Karin Conroy (55:20.738)
Sure, yeah, that makes sense because I’ve seen plenty of those too. We both have where it’s like, you’re just kind of riding this wave of all these years of experience, but your online presence is garbage. And I’ve described this too as the sort of reckoning of the AI search as the Wizard of Oz curtain and the curtain is garbage. so if you are, the garbage is being pushed away
And if your marketing plan or you’re in whatever way, whether it’s your brand new and you’re pretending to be somebody that you’re not, or you’ve been around forever and you have a garbage marketing plan and online presence, whatever it is, if it’s garbage, it’s even worse news for you now. But if you’ve got a solid, true authority and you’ve done any amount of work over a bunch of years and you’ve got a somewhat decent presence and it’s true,
then I feel like this is all good news for you. You just have some work to do. Yeah. Pete Everett, I have so many different versions of a title for you. I’ve got digital strategist, agency owner, all these things are true, but we’ll link to all of those on our show page. And also you are a collaborator on the Council Cast Podcast now. So,
Pete Everitt (56:22.766)
Yeah. Yeah, you just got some work to do. That’s it.
Karin Conroy (56:47.102)
all of our previous episodes, all of you’ve got a new badge.
Pete Everitt (56:51.714)
Wow, can I stitch it on? Can I put it on? Yeah.
Karin Conroy (56:53.698)
Seriously, yeah, you could. I’m not gonna pay for that, but I could send you the artwork.
Pete Everitt (56:57.348)
And there we are, back down to reality.
Karin Conroy (57:00.334)
Exactly. But the collaborators are all of these guests that I’ve decided to have kind of shown this light on them because I just keep coming back to the expertise and it’s like, why would I go look for someone else to talk to about SEO and all of this stuff that’s changing over time when I already have this quality person that we can sit and talk about Vladimir Putin.

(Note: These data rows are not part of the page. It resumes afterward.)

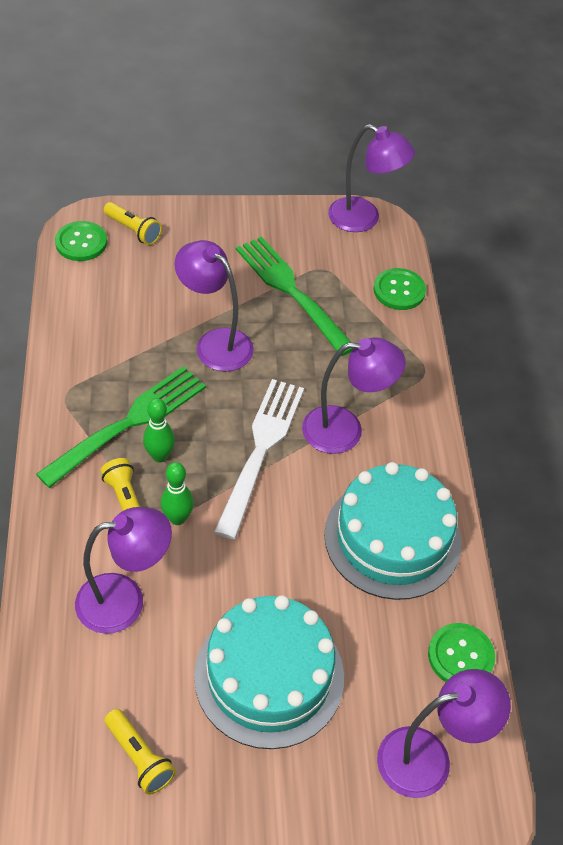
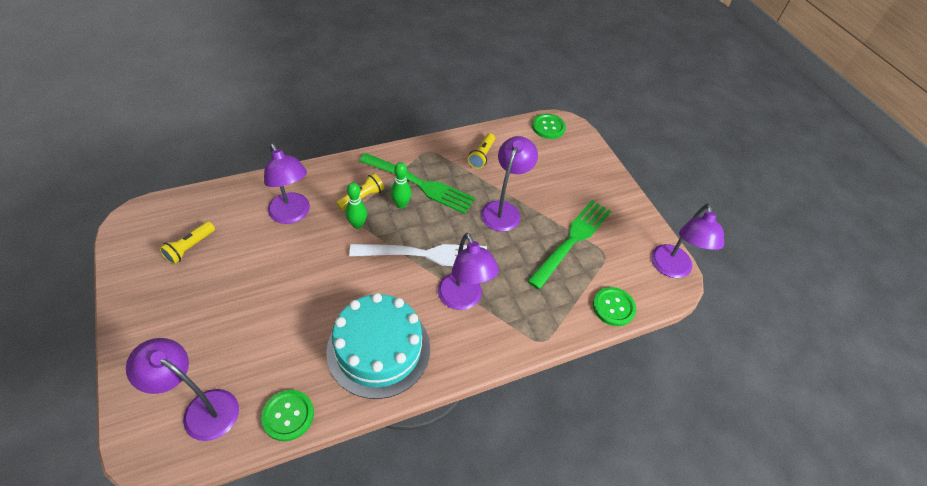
camera: 70 degrees right, 0 degrees up
(133, 230) = (574, 147): yellow flashlight -> yellow flashlight (481, 156)
(269, 676) = (253, 299): turquoise cake -> none
(429, 758) = (202, 409): purple lamp -> purple lamp turned 150 degrees clockwise

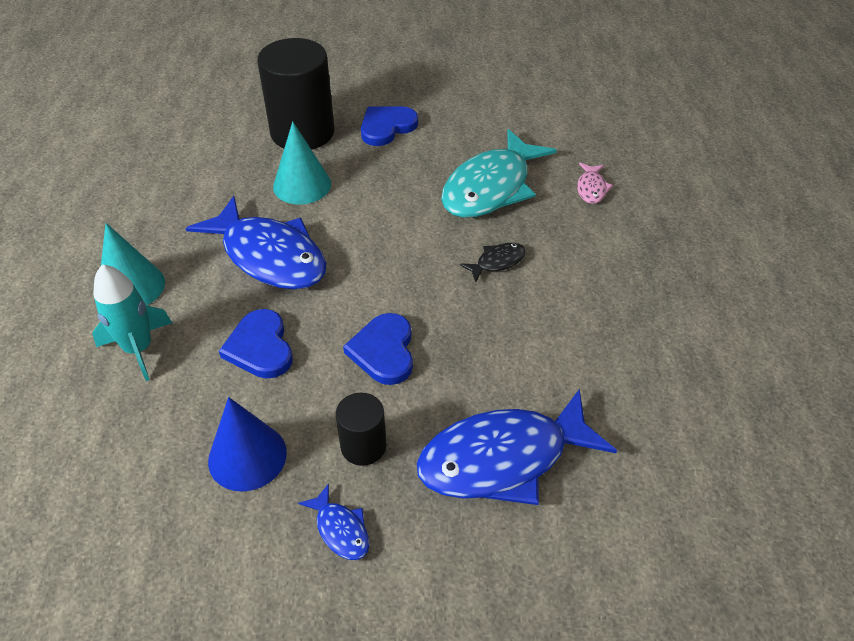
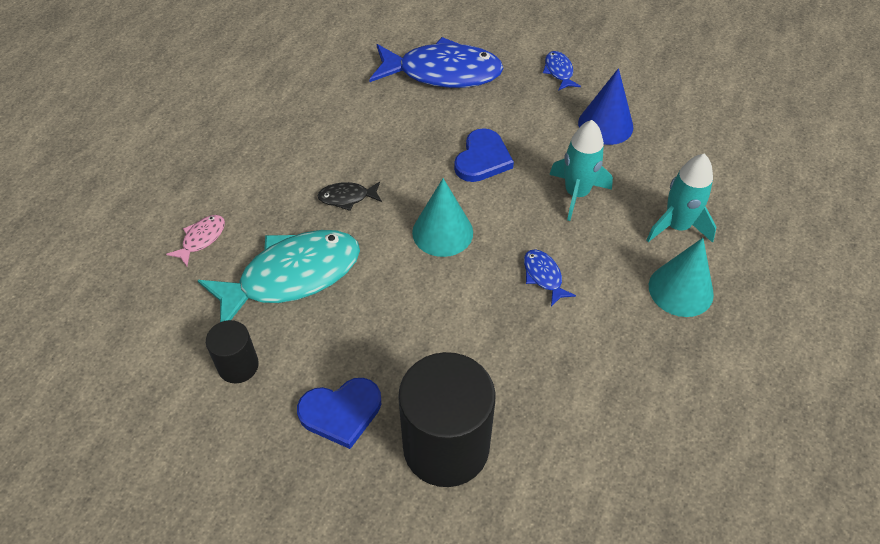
camera: 155 degrees left, 5 degrees up
(260, 347) = (576, 194): blue heart -> turquoise rocket
(269, 256) = (543, 276): blue fish -> blue fish, size x0.43
(302, 185) = (480, 356): turquoise cone -> turquoise cone (442, 232)
(363, 446) = (526, 106): black cylinder -> black cylinder (238, 366)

Putin over and over. You know, it’s just going to be a great episode. So there is a whole page now on the site with the collaborators and the collaborator episodes too. So take a look at that. Pete Everett, thank you so much for being here.
Pete Everitt (57:40.216)
you for having me again. It’s been a pleasure. It’s the third time.
Karin Conroy (57:42.35)
for the third time or however many times we want to think of it is in our head.
Pete Everitt (57:48.036)
I think we’re getting-

Pete Everitt is a seasoned digital strategist and marketing expert who specializes in helping businesses navigate complex SEO and search transitions. He is a frequent contributor to Counsel Cast, providing deep technical insights into the future of digital visibility.